DE Zoomcamp 2024 – Project1

This repository contains a brief description of my DE Zoomcamp 2024 Project 1

Problem statement

The Retailrocket has collected a large dataset of E-commerce i.e a file with behaviour data (events.csv), a file with item properties (item_properties.сsv) and a file, which describes category tree (category_tree.сsv). The data has been collected from a real-world ecommerce website. It is raw data, i.e. without any content transformations, however, all values are hashed due to confidential issues. The purpose of publishing is to motivate researches in the field of recommender systems with implicit feedback. The goal of this project is to create a streamlined and efficient process for ingesting and analyzing e-commerce on Cloud by implementing Data Engineering concepts.

About the Dataset

Retailrocket recommender system

The dataset consists of three context files i.e. :

a file with behaviour data (events.csv)
a file, which describes category tree (category_tree.сsv).
a file with item properties (item_properties_part1.сsv & item_properties_part2.csv)

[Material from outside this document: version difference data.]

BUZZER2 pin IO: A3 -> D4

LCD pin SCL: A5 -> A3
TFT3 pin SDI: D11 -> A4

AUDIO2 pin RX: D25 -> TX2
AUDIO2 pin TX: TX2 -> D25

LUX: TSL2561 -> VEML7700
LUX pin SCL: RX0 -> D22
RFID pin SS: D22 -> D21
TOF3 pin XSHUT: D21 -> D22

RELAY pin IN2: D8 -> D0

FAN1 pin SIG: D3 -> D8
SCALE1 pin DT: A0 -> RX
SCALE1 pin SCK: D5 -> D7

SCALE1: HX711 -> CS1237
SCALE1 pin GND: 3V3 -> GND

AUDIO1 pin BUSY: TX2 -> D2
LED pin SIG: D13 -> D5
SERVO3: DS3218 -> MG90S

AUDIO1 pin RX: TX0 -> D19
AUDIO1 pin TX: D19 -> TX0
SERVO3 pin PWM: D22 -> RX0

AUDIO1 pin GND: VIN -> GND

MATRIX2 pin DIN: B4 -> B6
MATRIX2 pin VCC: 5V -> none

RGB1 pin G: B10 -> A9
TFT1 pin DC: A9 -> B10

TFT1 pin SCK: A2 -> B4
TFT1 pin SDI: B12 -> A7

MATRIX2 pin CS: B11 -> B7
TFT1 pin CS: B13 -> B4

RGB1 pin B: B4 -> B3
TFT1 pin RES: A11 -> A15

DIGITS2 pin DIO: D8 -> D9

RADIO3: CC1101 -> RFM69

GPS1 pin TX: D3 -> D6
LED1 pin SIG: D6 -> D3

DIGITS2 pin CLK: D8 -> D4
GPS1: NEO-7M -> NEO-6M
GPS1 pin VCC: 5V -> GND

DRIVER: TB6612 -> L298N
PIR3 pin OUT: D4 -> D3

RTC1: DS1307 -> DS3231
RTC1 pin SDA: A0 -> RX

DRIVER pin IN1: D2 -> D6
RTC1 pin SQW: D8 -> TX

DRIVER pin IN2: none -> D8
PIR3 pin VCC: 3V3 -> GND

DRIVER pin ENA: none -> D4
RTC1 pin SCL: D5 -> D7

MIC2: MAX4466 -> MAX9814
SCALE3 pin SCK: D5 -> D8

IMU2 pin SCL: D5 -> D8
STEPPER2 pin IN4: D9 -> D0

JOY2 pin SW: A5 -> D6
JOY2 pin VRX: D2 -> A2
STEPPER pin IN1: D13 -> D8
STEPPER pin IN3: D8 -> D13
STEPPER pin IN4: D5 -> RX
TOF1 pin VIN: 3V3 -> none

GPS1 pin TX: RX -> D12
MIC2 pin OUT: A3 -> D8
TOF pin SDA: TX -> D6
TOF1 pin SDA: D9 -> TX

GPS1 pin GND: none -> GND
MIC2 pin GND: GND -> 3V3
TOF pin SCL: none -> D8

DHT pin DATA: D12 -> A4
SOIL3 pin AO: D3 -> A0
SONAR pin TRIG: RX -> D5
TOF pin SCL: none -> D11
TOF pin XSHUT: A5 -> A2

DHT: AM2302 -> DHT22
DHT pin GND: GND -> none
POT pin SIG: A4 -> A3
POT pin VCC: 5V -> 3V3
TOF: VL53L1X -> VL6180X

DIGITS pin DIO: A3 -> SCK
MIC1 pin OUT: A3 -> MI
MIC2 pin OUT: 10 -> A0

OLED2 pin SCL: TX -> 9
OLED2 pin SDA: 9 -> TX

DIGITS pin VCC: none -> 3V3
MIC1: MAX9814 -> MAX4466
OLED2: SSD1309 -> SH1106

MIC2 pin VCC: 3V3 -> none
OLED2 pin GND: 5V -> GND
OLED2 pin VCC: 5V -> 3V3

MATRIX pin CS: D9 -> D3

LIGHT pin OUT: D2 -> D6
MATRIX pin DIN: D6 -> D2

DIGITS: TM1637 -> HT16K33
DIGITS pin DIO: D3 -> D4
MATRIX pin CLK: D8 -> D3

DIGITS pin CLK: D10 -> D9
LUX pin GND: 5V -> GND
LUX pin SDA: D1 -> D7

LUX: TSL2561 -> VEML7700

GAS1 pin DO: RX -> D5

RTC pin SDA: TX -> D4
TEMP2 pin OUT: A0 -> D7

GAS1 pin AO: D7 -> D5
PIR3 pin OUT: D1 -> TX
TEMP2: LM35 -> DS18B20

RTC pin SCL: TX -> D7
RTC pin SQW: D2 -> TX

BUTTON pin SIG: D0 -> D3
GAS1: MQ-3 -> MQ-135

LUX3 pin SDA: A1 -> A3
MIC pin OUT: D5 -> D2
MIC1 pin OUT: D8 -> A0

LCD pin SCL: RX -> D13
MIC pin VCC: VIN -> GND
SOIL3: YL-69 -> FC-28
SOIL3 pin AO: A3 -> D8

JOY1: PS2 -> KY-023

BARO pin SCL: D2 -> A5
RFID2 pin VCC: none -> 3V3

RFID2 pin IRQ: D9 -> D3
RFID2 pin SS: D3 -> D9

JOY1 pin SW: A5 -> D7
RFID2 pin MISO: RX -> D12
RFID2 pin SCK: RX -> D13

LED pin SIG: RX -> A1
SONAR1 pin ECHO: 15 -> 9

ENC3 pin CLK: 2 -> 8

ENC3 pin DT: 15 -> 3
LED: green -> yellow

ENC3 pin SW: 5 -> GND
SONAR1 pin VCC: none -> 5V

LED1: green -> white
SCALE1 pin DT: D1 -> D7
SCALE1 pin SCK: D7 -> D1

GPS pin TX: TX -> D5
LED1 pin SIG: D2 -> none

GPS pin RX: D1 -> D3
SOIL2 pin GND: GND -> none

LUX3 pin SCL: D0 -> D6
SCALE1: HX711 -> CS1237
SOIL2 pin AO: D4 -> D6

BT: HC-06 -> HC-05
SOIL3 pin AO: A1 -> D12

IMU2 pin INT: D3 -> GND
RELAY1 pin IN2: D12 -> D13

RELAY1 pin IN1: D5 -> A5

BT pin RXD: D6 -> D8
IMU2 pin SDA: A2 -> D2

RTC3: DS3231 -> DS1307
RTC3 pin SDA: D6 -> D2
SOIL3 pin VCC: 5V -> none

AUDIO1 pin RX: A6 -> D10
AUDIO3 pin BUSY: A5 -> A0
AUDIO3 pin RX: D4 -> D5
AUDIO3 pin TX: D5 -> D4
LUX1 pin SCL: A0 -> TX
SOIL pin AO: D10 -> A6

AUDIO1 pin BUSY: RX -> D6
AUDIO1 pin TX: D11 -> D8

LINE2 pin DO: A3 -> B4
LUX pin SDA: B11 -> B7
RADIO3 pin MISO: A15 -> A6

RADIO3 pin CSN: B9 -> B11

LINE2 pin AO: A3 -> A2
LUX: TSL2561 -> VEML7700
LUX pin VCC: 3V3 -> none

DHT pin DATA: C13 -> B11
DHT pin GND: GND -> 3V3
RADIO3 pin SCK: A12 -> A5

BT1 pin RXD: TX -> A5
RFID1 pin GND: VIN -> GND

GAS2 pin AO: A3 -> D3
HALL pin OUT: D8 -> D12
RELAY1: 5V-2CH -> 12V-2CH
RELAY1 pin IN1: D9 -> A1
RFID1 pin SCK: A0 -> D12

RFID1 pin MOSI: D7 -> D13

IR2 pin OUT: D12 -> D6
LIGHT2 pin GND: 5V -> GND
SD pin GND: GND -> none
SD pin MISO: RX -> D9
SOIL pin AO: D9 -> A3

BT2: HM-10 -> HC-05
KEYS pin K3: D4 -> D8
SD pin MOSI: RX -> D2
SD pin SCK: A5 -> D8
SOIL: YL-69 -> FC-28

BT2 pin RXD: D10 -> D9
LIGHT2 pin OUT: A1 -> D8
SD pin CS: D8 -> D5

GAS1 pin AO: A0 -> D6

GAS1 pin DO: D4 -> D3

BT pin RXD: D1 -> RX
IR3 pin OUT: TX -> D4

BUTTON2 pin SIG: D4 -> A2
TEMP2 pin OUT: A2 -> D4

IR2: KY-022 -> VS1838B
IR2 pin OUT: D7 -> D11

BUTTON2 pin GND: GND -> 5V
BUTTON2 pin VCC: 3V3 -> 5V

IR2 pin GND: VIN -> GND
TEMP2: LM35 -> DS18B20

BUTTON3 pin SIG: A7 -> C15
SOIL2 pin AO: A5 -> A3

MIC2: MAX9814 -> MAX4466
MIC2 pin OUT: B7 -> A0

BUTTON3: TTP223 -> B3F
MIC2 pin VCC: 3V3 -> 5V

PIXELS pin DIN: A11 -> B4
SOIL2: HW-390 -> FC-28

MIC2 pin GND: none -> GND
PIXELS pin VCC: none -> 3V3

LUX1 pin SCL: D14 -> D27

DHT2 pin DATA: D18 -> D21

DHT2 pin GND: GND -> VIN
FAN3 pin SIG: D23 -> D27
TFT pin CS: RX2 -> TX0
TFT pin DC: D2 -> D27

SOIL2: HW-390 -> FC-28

The data has been collected from a real-world ecommerce website. It is raw data, i.e. without any content transformations, however, all values are hashed due to confidential issues.

The behaviour data, i.e. events like clicks, add to carts, transactions, represent interactions that were collected over a period of 4.5 months. A visitor can make three types of events, namely view, addtocart or transaction.

Technologies / Tools

Containerisation : Docker
Cloud : GCP
Infrastructure as code (IaC) : Terraform
Workflow orchestration : Mage-ai
Data Warehouse : BigQuery
Batch processing : pyspark SQL
IDE : VS Code, Jupyter Notebook
Language : Python
Visualisation : Google Looker Studio

Project Architecture

The end-to-end data pipeline includes the below steps:

Kaggle dataset is downloaded into the Google VM.
The downloaded CSV files (raw) are then uploaded to a folder in Google Cloud bucket (parquet) as Data Like.
Next, the data will be stored in BigQuery with format and values same as the GCP bucket files.
Last new tables are created from those original tables by using Spark SQL with correct data types as well as partitioned by Month and Clustered for optimised performance. These tables would be Data Warehouse tables.
Spin up a dataproc clusters (master and worker) and execute the pyspark jobs for procusts analys purposes
Configure Google Looker Studio to power dashboards from BigQuery Data Warehouse tables

You can find the detailed Architecture on the diagram below:

Reproducing from Scratch

Setup GCP

Create GCP Account.
Setup New Project and write down your Project ID.
Configure Service Account to get access to the project and download auth-keys (.json). Change auth-keys name if required.
Please provide the service account the permissions below (sorted by name):

BigQuery Admin
Cloud SQL Client
Compute Admin
Compute Engine Service Agent
Compute Network Admin
Compute Storage Admin
Dataproc Service Agent
Editor
Logs Bucket Writer
Owner
Storage Admin
Storage Object Admin

Enable the following options under the APIs and services section:

Identity and Access Management (IAM) API
IAM service account credentials API
Cloud Dataproc API
Compute Engine API (if you are going to use VM instance)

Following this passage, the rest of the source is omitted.